I don’t know about you, but in my mind, the late ’90s were really not that long ago.
My first moment of feeling terribly old at Queensland’s National Training Event (NTE) came when I asked a roomful of undergraduates how many of them were alive on Australia’s inaugural National Sorry Day, 26 May 1998. A maximum of three hands went up in the 30-strong audience. The time has come to accept that I’m a full rung on the generational ladder above today’s university students.
For the record, I was gearing up to celebrate my 18th birthday on that date, and I have to confess its significance passed me by at the time – not least because I was living in England, and (did I mention?) gearing up to celebrate my 18th birthday.
Famously, it rather passed by then prime minister John Howard too. It would be another decade before the Australian government, under the auspices of Kevin Rudd, issued an official apology to the Indigenous peoples of Australia for the atrocities committed against them in the name of ‘assimilation’.
But alive or not in 1998, I believe the spirit of National Sorry Day has a claim on all of us who, through the heritage of white settlement, now call Australia home. Our history has a dark and grievous side, the impacts of which continue to be felt among Indigenous Australians to this day. In so many ways, we have benefited while they have lost out.
Sorry is good, but it is not the end of the story. The Bible encourages us to move beyond apology to restitution. How, then, might we play our part in ‘giving back’ to the First Nations from whom so much has been taken?
It was this question that I used to introduce my NTE elective session on ‘Indigenous mission in Australia’. I am far from claiming to have all the answers, and I’m acutely conscious of how easily I can fall into glib, paternalistic thinking on the issue.
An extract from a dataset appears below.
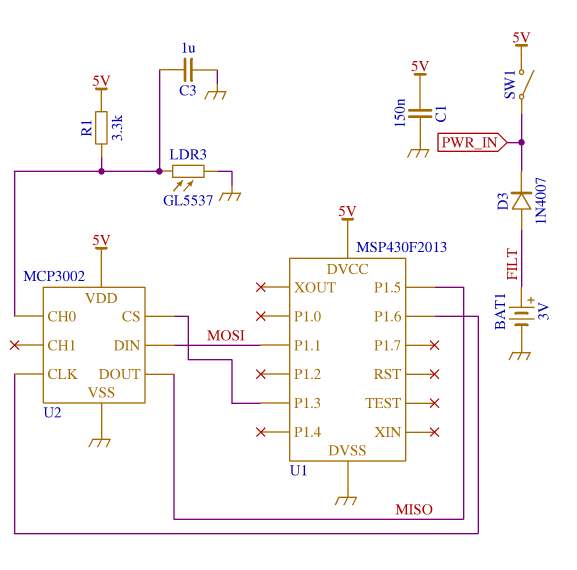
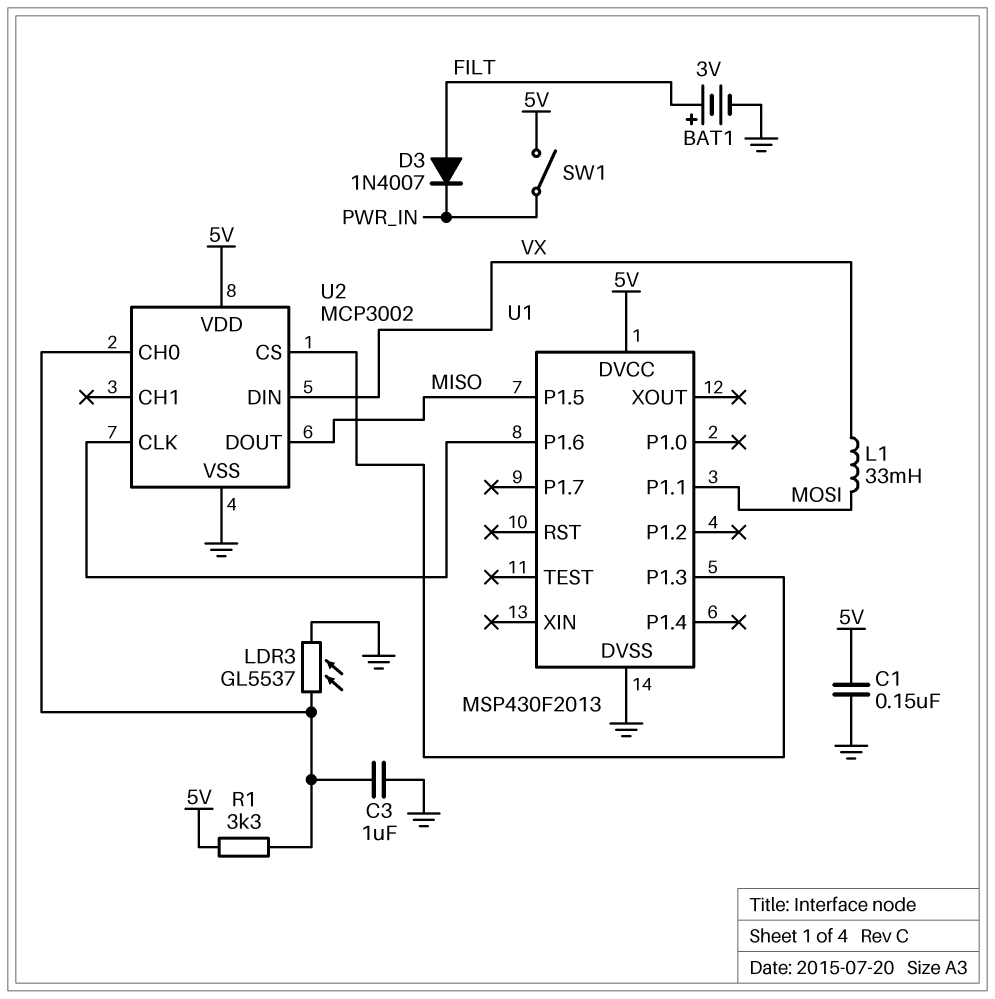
L1: none -> 33mH (MOSI, VX)
U2 pin DIN: MOSI -> VX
But since finding myself (in a somewhat unplanned chain of events) joining a Bible translation team in the Northern Territory earlier this year, I’ve mulled on the thought that to partner with Indigenous Christians for the cause of the gospel – doing ministry not ‘to’ or ‘for’ but alongside them – is one of the most profound ways we can show love, respect and conciliation to these our fellow Australians.
With them, we are equal members of Christ’s body, each contributing our unique knowledge and skills to the God-given task of making and shaping disciples of the Lord Jesus.
My elective students impressed me with their engagement and thoughtfulness on this topic – as, indeed, they did the rest of the week. At the risk of reinforcing my self-proclaimed oldness, I have to say that ‘when I was their age’ I was not nearly so theologically sharp, self-reflective, or intentionally invested in my future service of God.
I chatted with young people who purposely picked their degree subjects with the thought of using their skills in a mission context later on. I sat in on a ‘strand group’ (Bible study) and watched group members wrestle intelligently with questions of Christian ethics that didn’t cross my mind until my third year at Bible college. I had lunch across from a young woman who had already mapped out a 20-year plan for her future study, work and missionary service.
In the end, I came to see that ‘giving back’ was already on the minds of these students long before I gave them my pep talk about Indigenous ministry. They are deeply aware that much has been given to them, and therefore much will be required. The nightly talks from Queensland Theological College principal Gary Millar, on the missional character and purposes of God, only served to reinforce that vision and calling.
Whether they will go on to serve on university campuses, in the workforce, in their churches and communities, as Bible translators (yes please!) or in any other kind of mission or ministry venture, these young men and women have humbly embraced the claim of the gospel on their lives and futures. They are eager to be good and faithful stewards of the priceless treasure that has been entrusted to them.
When the teaching sessions closed at around 9.30 each evening, the main auditorium erupted into a buzz of activity as students debriefed with each other, browsed the mission stands, and tracked down their campus leaders for further discussion and questions.
I had to call it quits by 10.15pm because, you know, I’m not as young as I used to be. But I can say I left each night of NTE deeply encouraged by what God is doing in this upcoming generation of gospel servants. I look forward with prayerful eagerness to see how they will take up the call to be Christ’s witnesses – in the enduring words of the conference tagline – ‘to the ends of the earth’.
Susanna Baldwin is a Bible translator with the Australian Society for Indigenous languages based in Darwin. She attended NTE in Brisbane from 6-10 December as a representative of Wycliffe Bible translators.